Divine Art is busy threading its way through the highways and byways of Russian Piano Music , having dealt already with names that mean nothing to me. I imagine, therefore, that the series might go on for ever, intriguing us certainly, and perhaps edifying us also. Volume 7 ( Prokofiev ) was issued after Volume 5 (Arensky), leaving a mysterious gap now to be filled by the pianist who could cram more notes into a split-second than anyone else, Sergei Rachmaninov . Dukachev shares with him both a first name and a comparably enviable technique .

Variations tend to multiply in direct inversion to the worth of their theme . Diabelli ‘s snippet of a waltz kept Beethoven going for thirty-three variations, Paganini ‘s brief flourish for violin inspired Brahms to twenty-eight, and La Folia (not really a ‘Theme of Corelli ‘) produced these twenty from Rachmaninov as his last work for solo piano . By contrast , the dear old ‘Harmonious Blacksmith’, traditional godfather to a grand tune whether he existed or not, induced Handel to only five.
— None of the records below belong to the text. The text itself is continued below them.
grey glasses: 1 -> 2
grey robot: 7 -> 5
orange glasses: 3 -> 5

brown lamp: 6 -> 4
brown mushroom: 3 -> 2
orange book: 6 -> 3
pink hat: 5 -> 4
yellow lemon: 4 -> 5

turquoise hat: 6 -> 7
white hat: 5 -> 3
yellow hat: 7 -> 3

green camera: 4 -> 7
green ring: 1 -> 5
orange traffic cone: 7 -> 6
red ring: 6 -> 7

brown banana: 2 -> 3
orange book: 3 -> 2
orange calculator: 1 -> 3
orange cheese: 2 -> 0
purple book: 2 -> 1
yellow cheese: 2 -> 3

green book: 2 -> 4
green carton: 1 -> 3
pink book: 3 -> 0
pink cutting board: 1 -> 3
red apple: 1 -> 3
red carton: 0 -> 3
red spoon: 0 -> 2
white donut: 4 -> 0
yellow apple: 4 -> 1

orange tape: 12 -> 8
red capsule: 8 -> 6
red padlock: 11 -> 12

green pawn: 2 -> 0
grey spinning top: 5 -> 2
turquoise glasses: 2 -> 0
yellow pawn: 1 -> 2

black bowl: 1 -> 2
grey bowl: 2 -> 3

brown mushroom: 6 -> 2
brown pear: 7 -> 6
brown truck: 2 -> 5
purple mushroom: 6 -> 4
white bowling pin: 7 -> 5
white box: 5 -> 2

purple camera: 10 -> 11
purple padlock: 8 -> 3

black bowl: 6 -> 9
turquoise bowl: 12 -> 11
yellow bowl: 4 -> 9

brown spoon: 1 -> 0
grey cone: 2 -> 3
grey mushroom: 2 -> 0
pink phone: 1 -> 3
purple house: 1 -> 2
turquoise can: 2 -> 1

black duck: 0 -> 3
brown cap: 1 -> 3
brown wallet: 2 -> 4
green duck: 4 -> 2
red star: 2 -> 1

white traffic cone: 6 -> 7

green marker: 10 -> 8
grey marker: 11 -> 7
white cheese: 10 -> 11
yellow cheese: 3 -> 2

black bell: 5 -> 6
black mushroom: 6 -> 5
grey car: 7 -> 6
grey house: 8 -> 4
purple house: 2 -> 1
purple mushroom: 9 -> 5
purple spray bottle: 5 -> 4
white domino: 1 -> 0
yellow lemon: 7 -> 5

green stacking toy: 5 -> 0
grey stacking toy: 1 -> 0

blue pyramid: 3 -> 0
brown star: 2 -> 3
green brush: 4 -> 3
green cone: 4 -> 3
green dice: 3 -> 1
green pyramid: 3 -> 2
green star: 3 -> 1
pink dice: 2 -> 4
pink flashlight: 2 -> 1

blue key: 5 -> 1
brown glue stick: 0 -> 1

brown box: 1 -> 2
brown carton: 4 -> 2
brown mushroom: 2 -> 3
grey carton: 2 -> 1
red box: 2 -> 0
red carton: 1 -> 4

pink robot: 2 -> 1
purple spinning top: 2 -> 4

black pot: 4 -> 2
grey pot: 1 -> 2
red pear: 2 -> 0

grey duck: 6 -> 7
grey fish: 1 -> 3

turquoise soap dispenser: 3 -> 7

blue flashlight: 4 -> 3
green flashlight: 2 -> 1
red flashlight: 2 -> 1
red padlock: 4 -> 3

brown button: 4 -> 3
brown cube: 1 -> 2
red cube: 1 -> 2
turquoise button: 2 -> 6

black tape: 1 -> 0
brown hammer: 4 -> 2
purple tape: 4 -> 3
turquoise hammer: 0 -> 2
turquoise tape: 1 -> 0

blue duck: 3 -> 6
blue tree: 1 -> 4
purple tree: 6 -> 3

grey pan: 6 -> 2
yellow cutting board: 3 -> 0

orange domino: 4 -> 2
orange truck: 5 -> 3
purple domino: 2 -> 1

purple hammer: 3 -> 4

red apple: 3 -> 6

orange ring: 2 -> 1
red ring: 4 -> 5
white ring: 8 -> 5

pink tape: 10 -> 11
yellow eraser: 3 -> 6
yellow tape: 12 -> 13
Rachmaninov characteristically lets rip with much whizz-bang pianism .

If it is only fair to the nerves of Rachmaninov himself to avoid the C sharp minor Prelude , that in G minor provides a very attractive alternative.

Rachmaninov produced most of his Russian works at his house on the Ivanovska estate, deep in the countryside far from Moscow , an oasis of calm . One of the last works written there were the Op 39 Etudes -Tableaux , more impressionistic than usual with Rachmaninov. Only No 9 in D major appears on this disc.

Ivanovska was subject to revolutionary looting, and Rachmaninov decided on departure from his native land. Sweden provided his first refuge, but the family settled in New York from November 1918. Because of an anti- Soviet article written in 1931 , Rachmaninov’s music was banned in Russia for two years . By that time he had established himself as a magnificent concert pianist in the States, and had revised as a splendid new war-horse the Second Piano Sonata of 1913. From the outset there is no compromise for the faint-hearted.